Anyway, what they came up with is a two-pronged approach to the problem of innocents getting murdered by guns: more guns, and target the mentally ill.
Lest they sound callous, and NRA Executive Vice-President Wayne LaPierre did indeed take that tone in his first crawling out from under the rock speech one week after the shooting, the NRA wants us to believe that they are simply speaking out of concern for future victims of gun violence. How can you not agree with the catchy, "...only way to stop a bad guy with a gun is a good guy with a gun." Took him a week to come up with that, it did.
This whole focus on the mentally ill seemed to me such an apparent diversionary technique that I was put off whenever some panel on MSNBC started to talk about the mentally ill. Nice to know that there is a term for this, as per Cooper:
Trolling has become subtle, and one of the more elegant methods of subverting debate is "concern trolling." This is where you pretend to be deeply concerned about something that concerns you not in the slightest, so that you can undermine the conversation, derail it, and ultimately destroy it.
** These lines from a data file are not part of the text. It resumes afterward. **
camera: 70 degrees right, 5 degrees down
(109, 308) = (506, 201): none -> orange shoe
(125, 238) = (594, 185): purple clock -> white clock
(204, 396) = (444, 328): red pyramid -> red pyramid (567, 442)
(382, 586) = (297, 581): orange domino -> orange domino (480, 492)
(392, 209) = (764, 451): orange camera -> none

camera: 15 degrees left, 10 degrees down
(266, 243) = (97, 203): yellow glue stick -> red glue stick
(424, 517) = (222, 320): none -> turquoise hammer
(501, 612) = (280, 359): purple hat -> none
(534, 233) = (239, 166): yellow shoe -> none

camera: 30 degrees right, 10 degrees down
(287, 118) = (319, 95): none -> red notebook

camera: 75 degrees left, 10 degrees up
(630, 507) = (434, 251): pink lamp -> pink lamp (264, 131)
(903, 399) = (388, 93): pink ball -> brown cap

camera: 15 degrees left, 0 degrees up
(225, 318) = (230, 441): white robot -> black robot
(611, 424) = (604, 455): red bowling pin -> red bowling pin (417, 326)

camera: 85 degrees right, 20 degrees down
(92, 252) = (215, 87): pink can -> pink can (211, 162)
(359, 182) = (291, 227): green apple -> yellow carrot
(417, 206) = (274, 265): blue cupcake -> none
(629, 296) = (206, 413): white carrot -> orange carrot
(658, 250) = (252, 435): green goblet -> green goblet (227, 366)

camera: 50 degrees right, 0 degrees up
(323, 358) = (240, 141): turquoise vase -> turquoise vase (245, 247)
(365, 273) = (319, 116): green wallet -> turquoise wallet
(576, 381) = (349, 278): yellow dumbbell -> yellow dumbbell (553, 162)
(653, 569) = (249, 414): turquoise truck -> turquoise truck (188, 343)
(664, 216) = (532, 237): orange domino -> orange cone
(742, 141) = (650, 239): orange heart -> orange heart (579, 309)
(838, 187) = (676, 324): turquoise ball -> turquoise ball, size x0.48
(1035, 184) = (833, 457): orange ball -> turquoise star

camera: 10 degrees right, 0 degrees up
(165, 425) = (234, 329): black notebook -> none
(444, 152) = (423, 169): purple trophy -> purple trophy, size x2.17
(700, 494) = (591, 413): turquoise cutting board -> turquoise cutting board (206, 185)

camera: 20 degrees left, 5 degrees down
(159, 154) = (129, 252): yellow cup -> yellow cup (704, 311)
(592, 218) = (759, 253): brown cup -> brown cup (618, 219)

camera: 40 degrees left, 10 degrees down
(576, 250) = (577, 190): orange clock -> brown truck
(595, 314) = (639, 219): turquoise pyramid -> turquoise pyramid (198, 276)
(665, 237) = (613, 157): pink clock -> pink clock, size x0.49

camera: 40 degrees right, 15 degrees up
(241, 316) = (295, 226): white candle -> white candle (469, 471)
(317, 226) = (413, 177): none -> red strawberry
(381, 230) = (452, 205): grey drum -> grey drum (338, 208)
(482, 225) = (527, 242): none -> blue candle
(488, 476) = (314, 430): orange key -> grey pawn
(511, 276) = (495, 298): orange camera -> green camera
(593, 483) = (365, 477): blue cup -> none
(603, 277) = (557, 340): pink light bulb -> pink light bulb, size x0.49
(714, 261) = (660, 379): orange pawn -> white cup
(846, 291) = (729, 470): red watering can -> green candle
In my past life as a psychologist in a Long Island High School, I worked with a staff that was extremely tuned in to the students, and students who very much trusted the teaching and guidance staff. So, over three years, I met with the most depressed, anxious, troubled students in the school. There are some things you need to understand about mental illness:
1. It is a really obscene catch-all phrase, that actually means nothing.
2. Most of us, even in 2013, are unnerved by the thought that someone may be "mentally ill" and will do anything possible to avoid admitting that someone they know has a "mental illness."
3. Especially when it's themselves.
Here's something that that idiot LaPierre may not know: the more disturbed a person is, the less likely they are to be willing to seek help, the more difficult it is to be helped, and the fewer resources are available. It also affects the way people will treat you, and your ability to live a productive life, even if you are capable of being totally functional and productive.
There's another part of this "mentally ill" issue. Those who are depressed, psychotic, anxious, while they may be the ones who might seek help, or be referred for help, are in fact not the ones who are most likely to plot and follow through a massacre.
As Dave Cullen described in his really well-researched book about the Columbine shooting, the actual brains behind the massacre was a psychopath. Psychopaths don't get better. They are very likely to be well disguised from authorities, and when caught, can seem to respond to treatment, while merely learning how to play the game. Cullen describes how, when the pair who would commit the shooting were caught in a theft and referred to a treatment program, it was the depressed boy who was deemed to have benefited less from the therapy, while the psychopathic partner played the therapist and was touted as a stunning success.
The book The Psychopath Test by Jon Ronson, is a fascinating look at attempts to identify and treat psychopaths, with a focus on the Hare Psychopathy Checklist devised by Dr. Robert Hare, who is mentioned in the Cooper article. Interestingly, a psychopath is more likely to make a killing at Goldman-Sachs than with a semi-automatic. Or head up the NRA.
So what does all this mean? It means that we can let Wayne LaPierre lead us around with promises to teach teachers how to use guns in order to be safe, and lull us into believing that all we need to do is find the mentally ill and we won't have a gun problem. Or we can recognize the reality that identifying and treating the mentally ill will never be something that will be easy or inexpensive, and even though we should be doing it, it will not solve the problem of gun violence.
The most effective way to reduce gun violence is to reduce the number of guns -- and to remove assault weapons from circulation altogether.